Oleh Dino Umahuk, Penulis, Jurnalis Senior dan Sastrawan Nasional
Dari delapan presiden yang pernah memimpin Indonesia, Prabowo Subianto barangkali adalah presiden yang paling subur melahirkan meme. Bukan semata karena kebijakannya, melainkan karena kata-kata yang keluar dari mulutnya sendiri.
“10+6=17”, “10+2=13”, “tanam telur”, “tanam lele”, upah mengupas bawang Rp700 ribu sekilo, panggul satu sak semen Rp100 ribu, hingga celetukan “nyeee, nyee, nyee”—segera berpindah dari podium kepresidenan ke ruang meme. Dari ruang resmi negara ke ruang humor warga. Dari pidato menjadi bahan satire.
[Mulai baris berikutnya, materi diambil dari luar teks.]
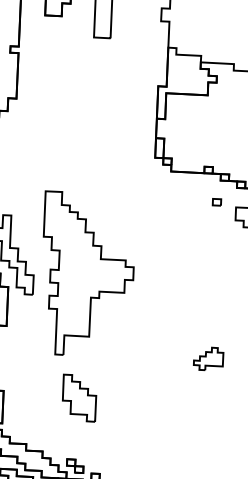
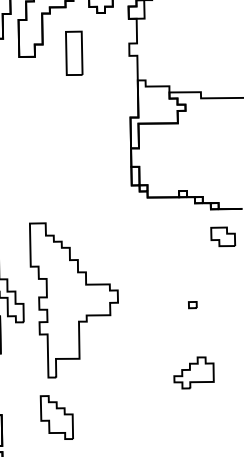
part: (216, 202) -> (192, 305), moved
part: (208, 358) -> (193, 372), size x1.43
part: (79, 398) -> (56, 417), moved

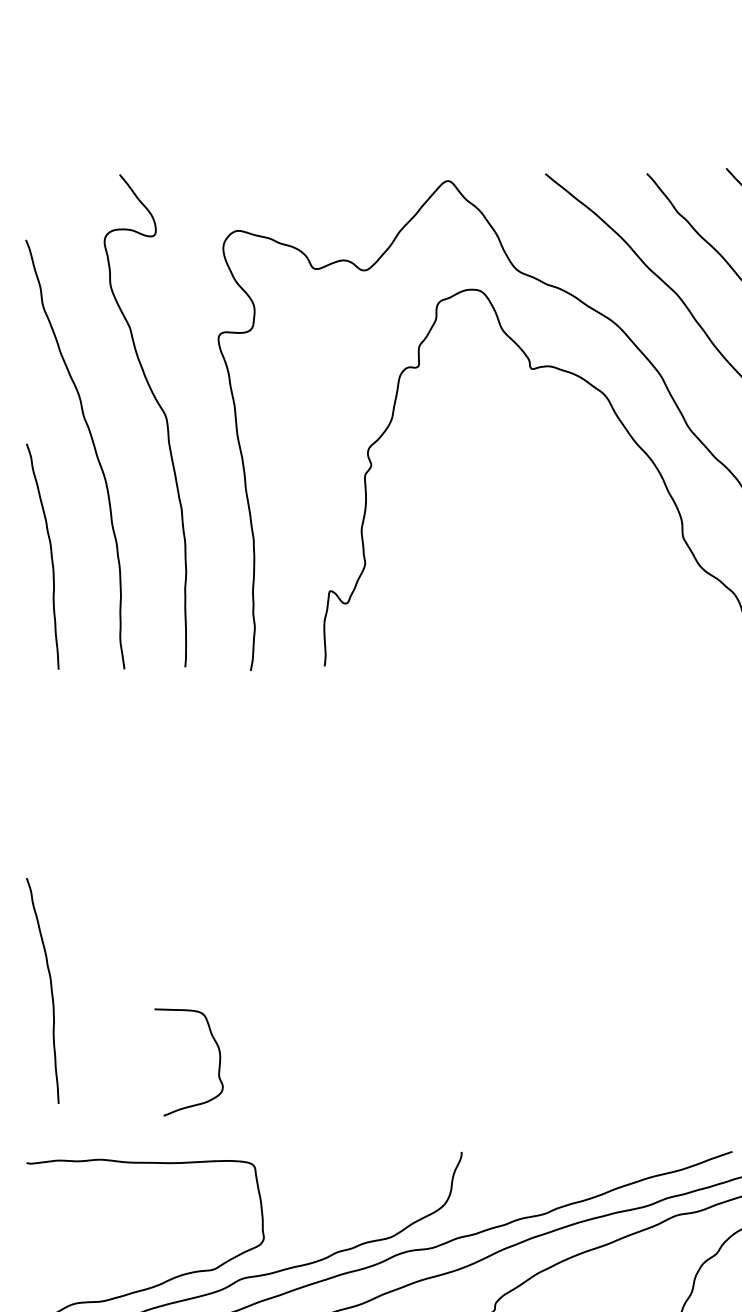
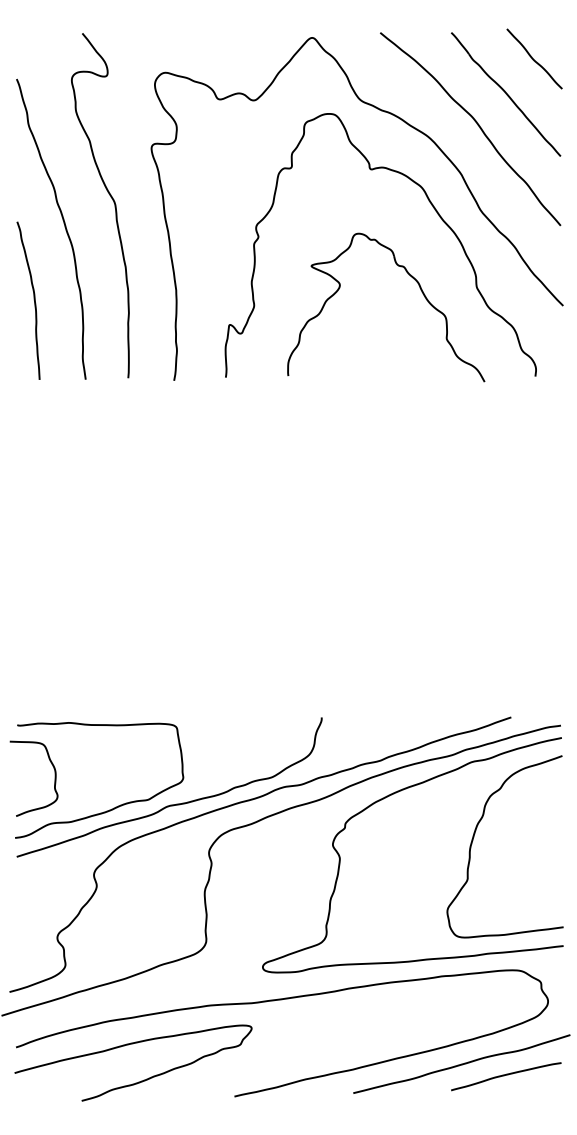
part: (602, 541) -> (420, 290), added
curve: (49, 989) -> (33, 603), removed
curve: (218, 1061) -> (54, 778), moved

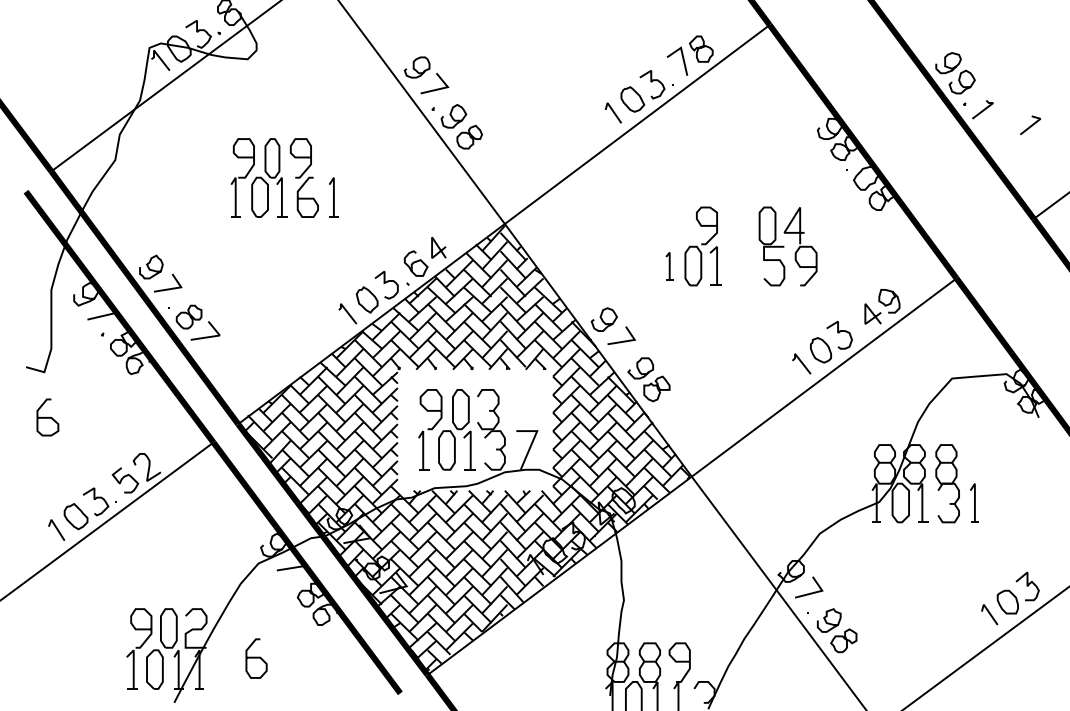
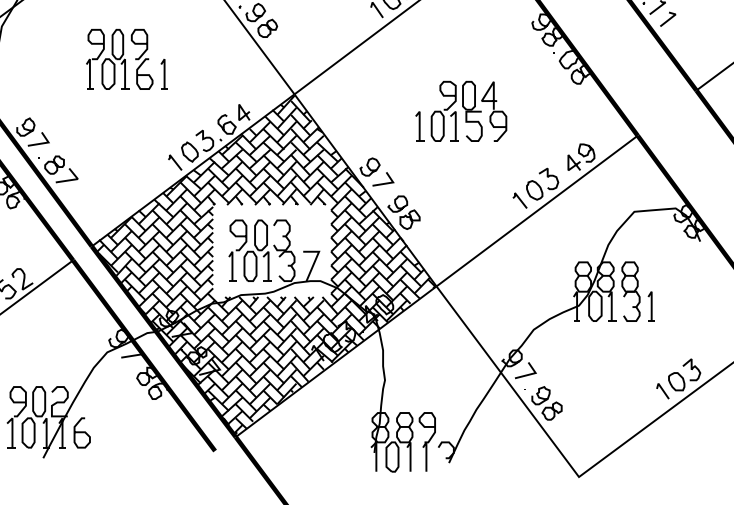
line: (1031, 124) -> (668, 18), moved
part: (787, 246) -> (484, 111), moved
part: (669, 265) -> (419, 125), size x1.43
curve: (256, 658) -> (82, 432), moved

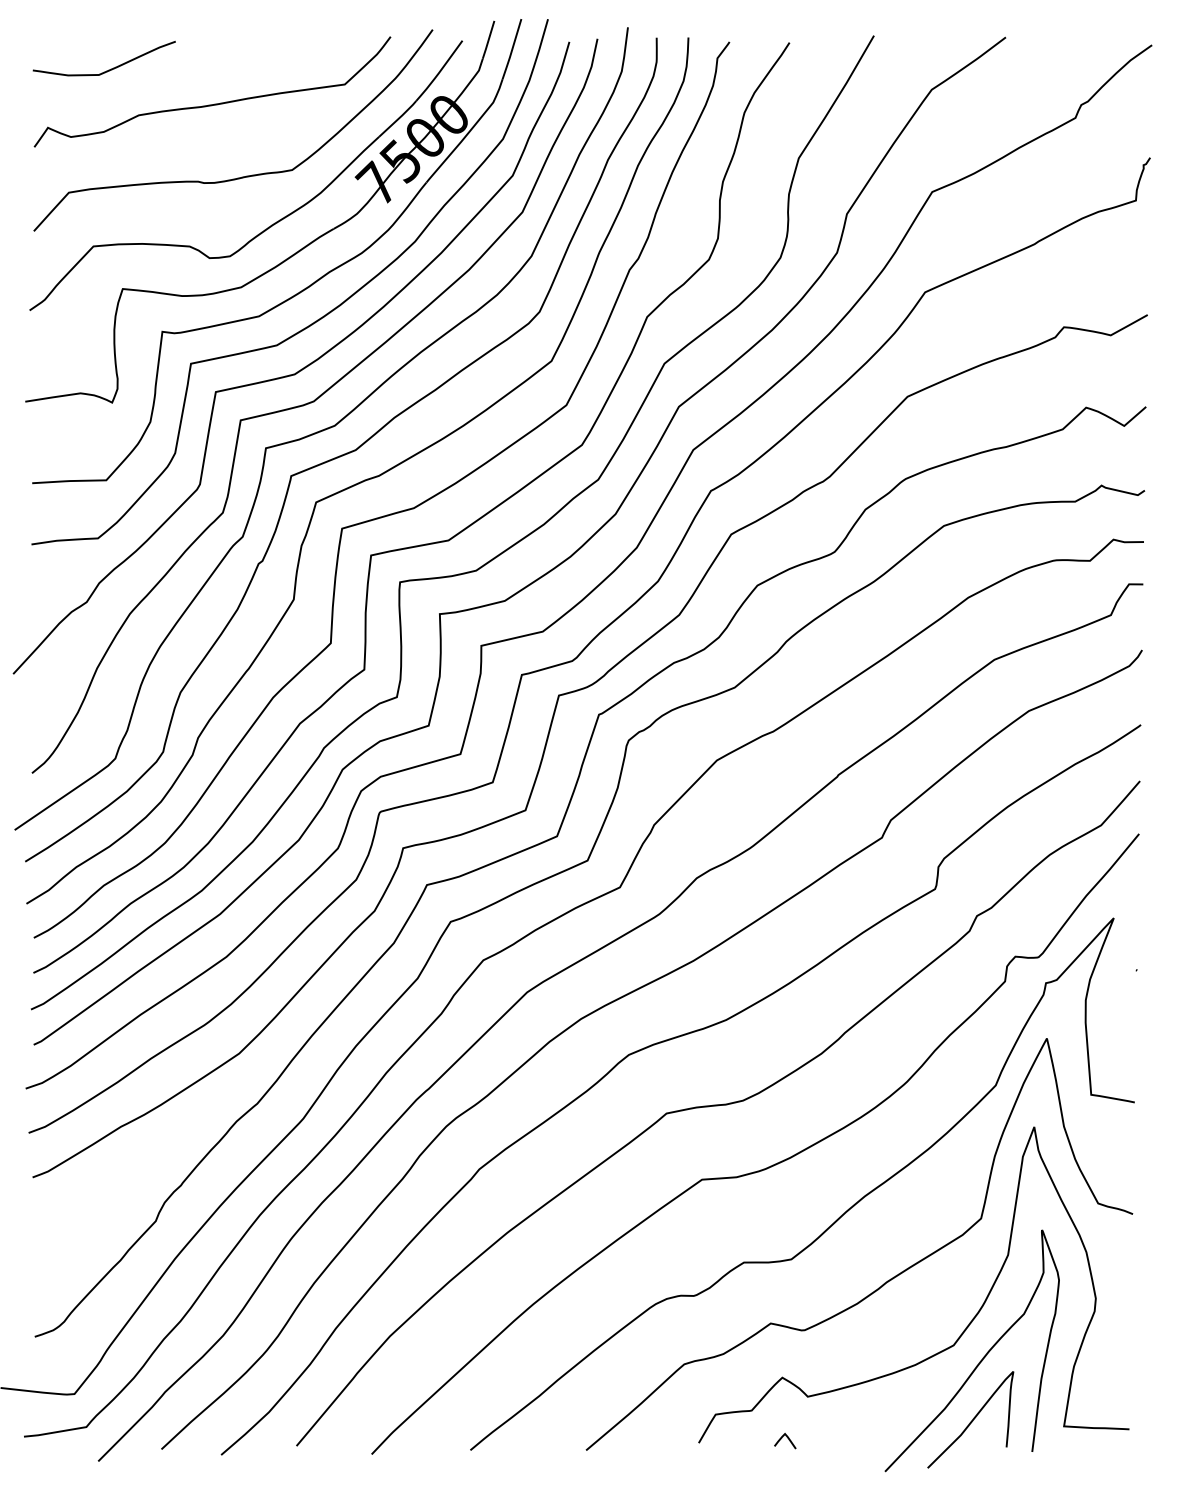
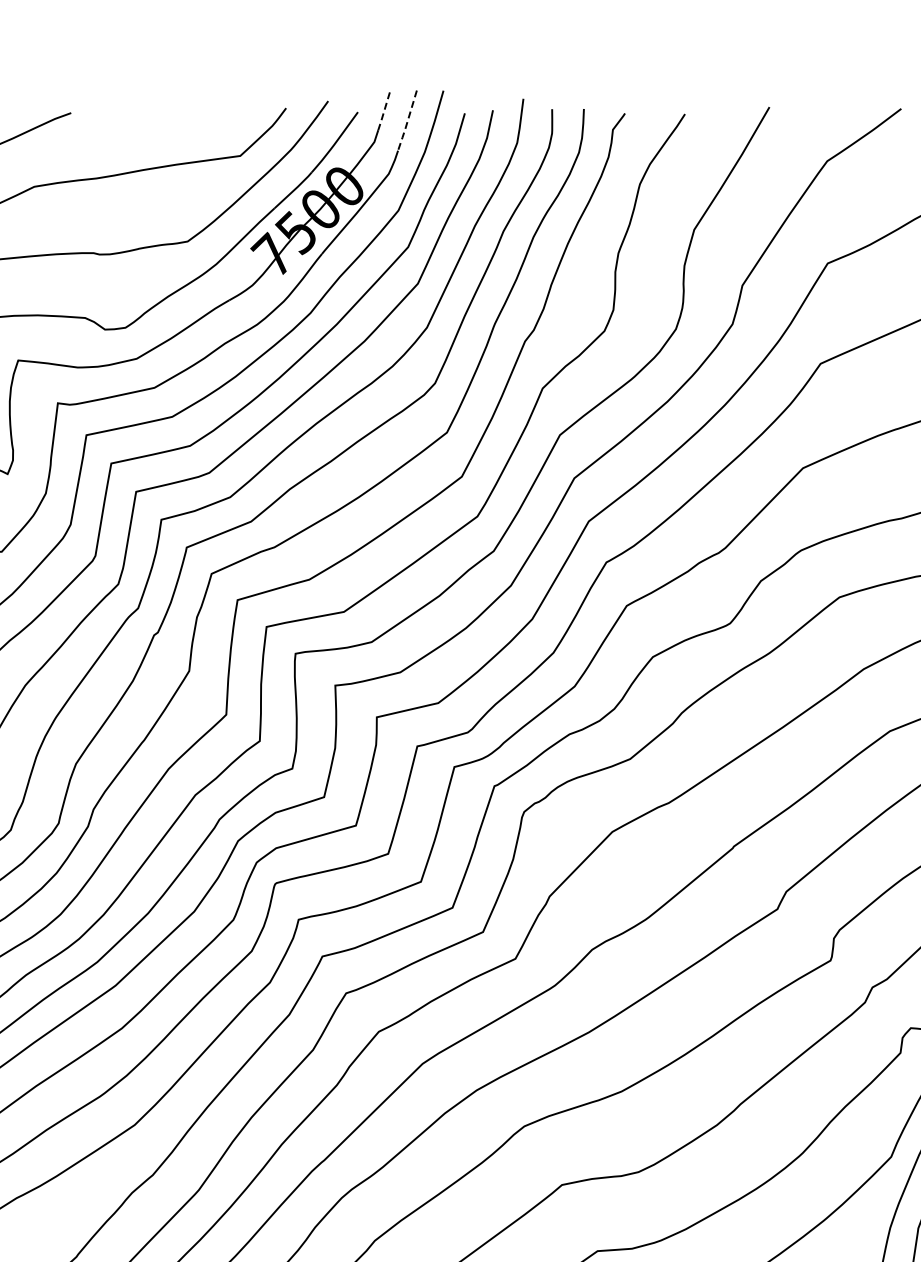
line: (488, 40) -> (383, 111), solid -> dashed
line: (511, 50) -> (406, 121), solid -> dashed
Kita boleh tertawa. Tetapi di balik tawa itu ada pertanyaan yang lebih serius: mengapa seorang presiden begitu mudah menyediakan bahan bagi publik untuk menertawakan dirinya sendiri?
Di sinilah persoalannya menjadi lebih besar daripada sekadar salah ucap.
Dalam komunikasi politik, seorang pemimpin bukan hanya menyampaikan pesan; ia sendiri adalah pesan. Setiap kata, jeda, ekspresi dan bahkan kekeliruan dibaca sebagai cermin karakter, kompetensi dan kepemimpinannya. Di era media sosial, sebuah pidato juga tidak pernah benar-benar selesai ketika mikrofon dimatikan. Ia direkam, dipotong, diulang, diberi konteks baru, lalu beredar tanpa batas.